Turn an artificial-intelligence bot into a trader and it acts all too human. Over a two-week span, six frontier models were seeded with $10,000 apiece to trade digital-coin derivatives. Five finished deep in the red, while the last barely scraped by despite its flimsy risk-adjusted score. For the time being, primate fund managers can rest easy knowing machines simply ape their worst tendencies.

The Alpha Arena experiment, opens new tab conducted by U.S. startup Nof1 took place on Hyperliquid, a crypto-derivatives venue that allowed the bots to buy and sell perpetual futures using real money. Each generated its own thesis, sized risk and executed transactions around the clock, logging its reasoning in real time. Discipline and dispassion were in short supply.

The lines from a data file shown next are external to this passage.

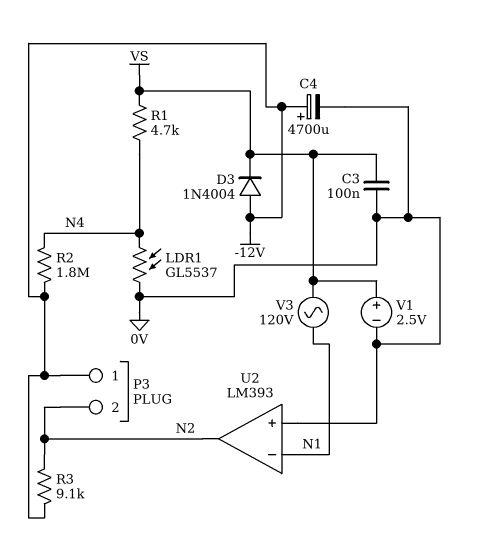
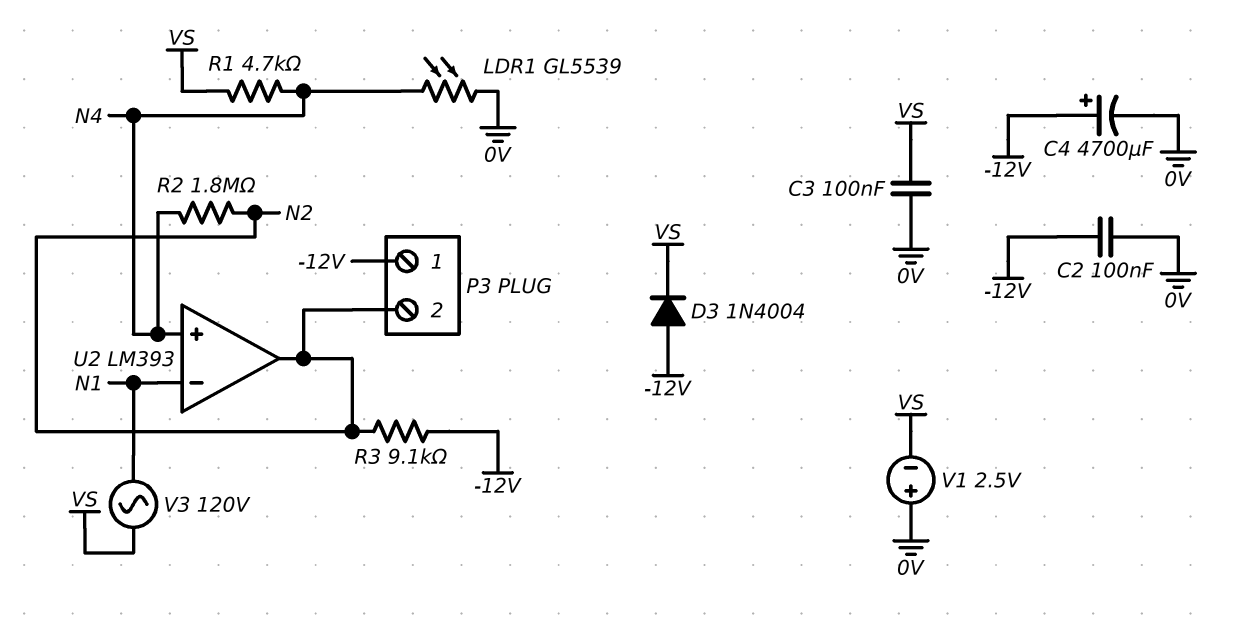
C2: none -> 100nF (-12V, 0V)
LDR1: GL5537 (0V, N4) -> GL5539 (0V, N4)
R2: 1.8M (-12V, N4) -> 1.8M (N2, N4)
U2 pin in+: 0V -> N4
V1: 2.5V (plus VS, minus 0V) -> 2.5V (plus 0V, minus VS)

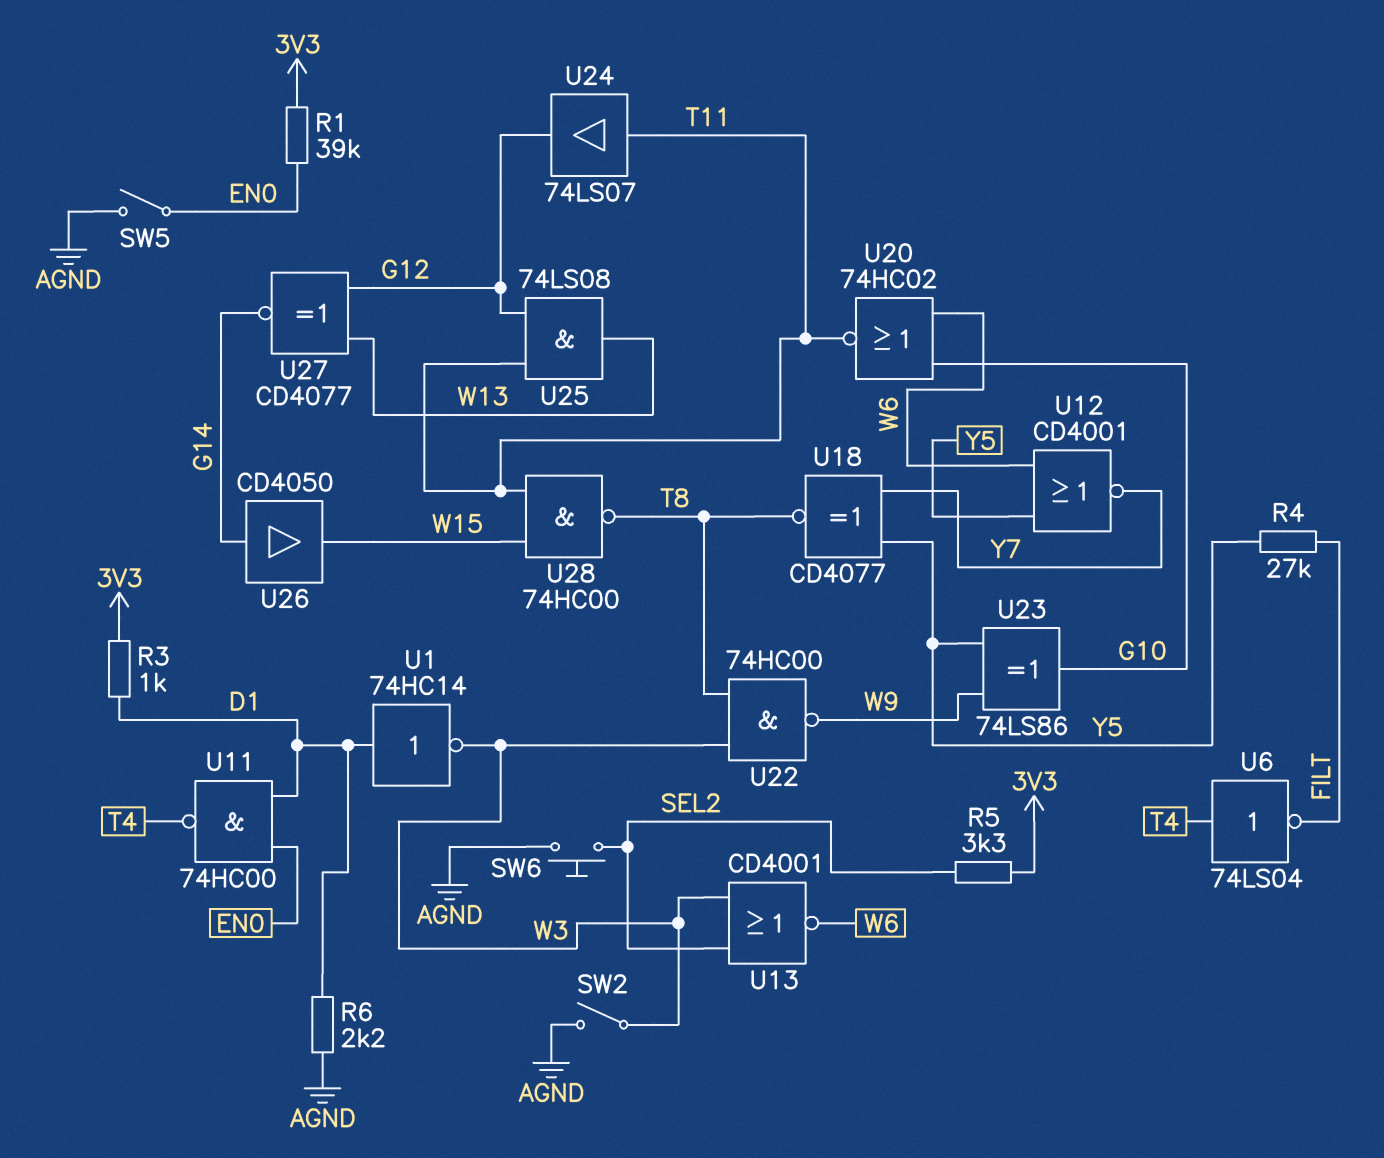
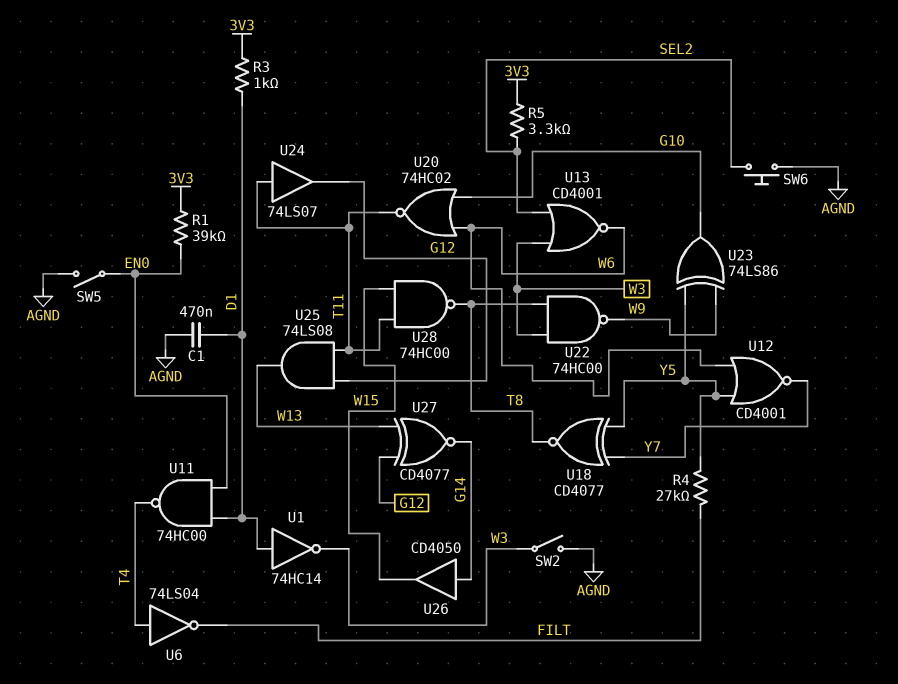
C1: none -> 470nF (AGND, D1)
R6: 2.2k (AGND, D1) -> none

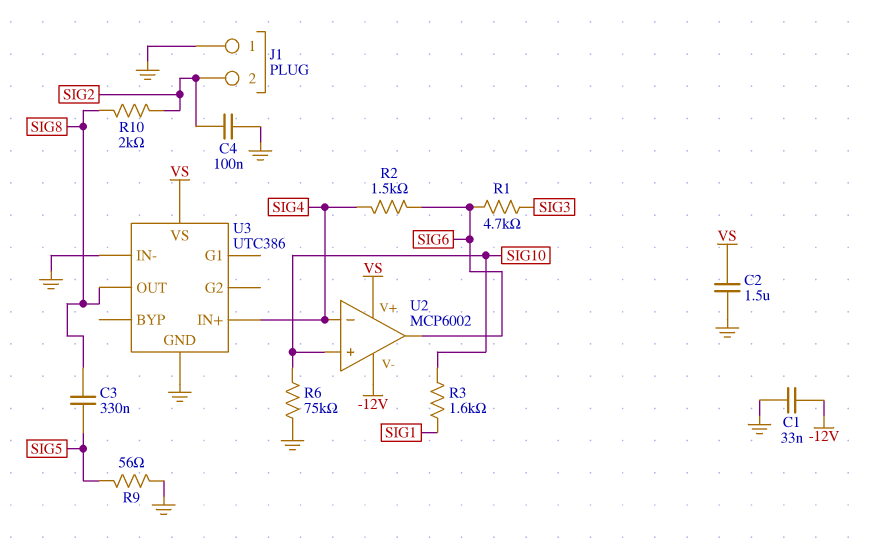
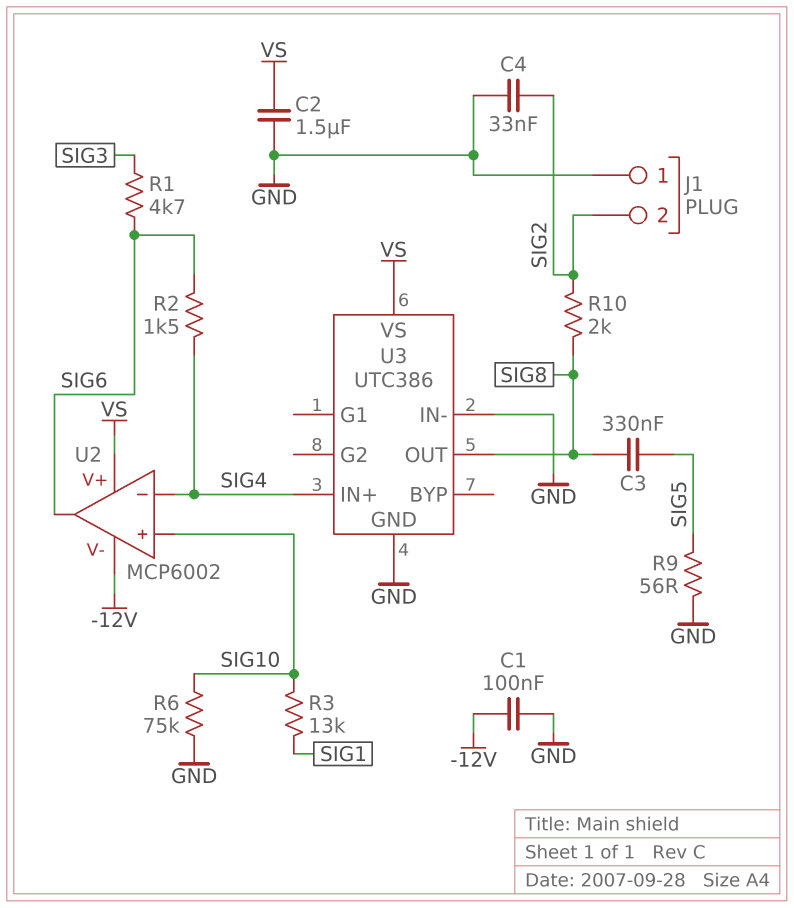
C1: 33nF (-12V, GND) -> 100nF (-12V, GND)
C4: 100nF (GND, SIG2) -> 33nF (GND, SIG2)
R3: 1.6k (SIG1, SIG10) -> 13k (SIG1, SIG10)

Instead, the books read more like a turbocharged Reddit board. Outcomes ranged from Qwen’s $652 loss, excluding a modestly successful open trade at the end of the trial, to GPT-5’s $5,679 loss. Claude, DeepSeek, Gemini, and Grok frittered away a third to half their stakes. Only about one in four trades made money, and a simple risk-adjusted return measure sat below zero. The bots didn’t just recklessly lose money, but paid handsomely for the privilege: roughly 10% of the funds went to fees.

The similarities to mere mortals were striking. Large-language models chased trends and ignored basic risk discipline. Qwen’s winning bitcoin trade borrowed $19 for every $1 it put in. None leveraged itself less than 10 times. Rather than map the market, the machines exhibited adrenaline-junkie behavior, racking up 628 trades over the short span.

Academic research confirms the patterns. A recent survey, opens new tab of more than 80 studies found that AI models help process information, but struggle once real-world frictions enter the frame. Machine-learning strategies that look strong in controlled environments collapse, opens new tab when tested over longer periods or wider markets, another research paper concluded.

The results are both hilarious and not surprising. People think that AI can do anything and everything, yet for every task that is thrown at it, it has a habit of failing spectacularly. The fact that it couldn’t handle stock market trading really only adds to the growing list of things it can’t do. While some people might argue that it’s only going to improve from here on out, this is an excuse I’ve been hearing since at least 2023. It hasn’t gotten better since then.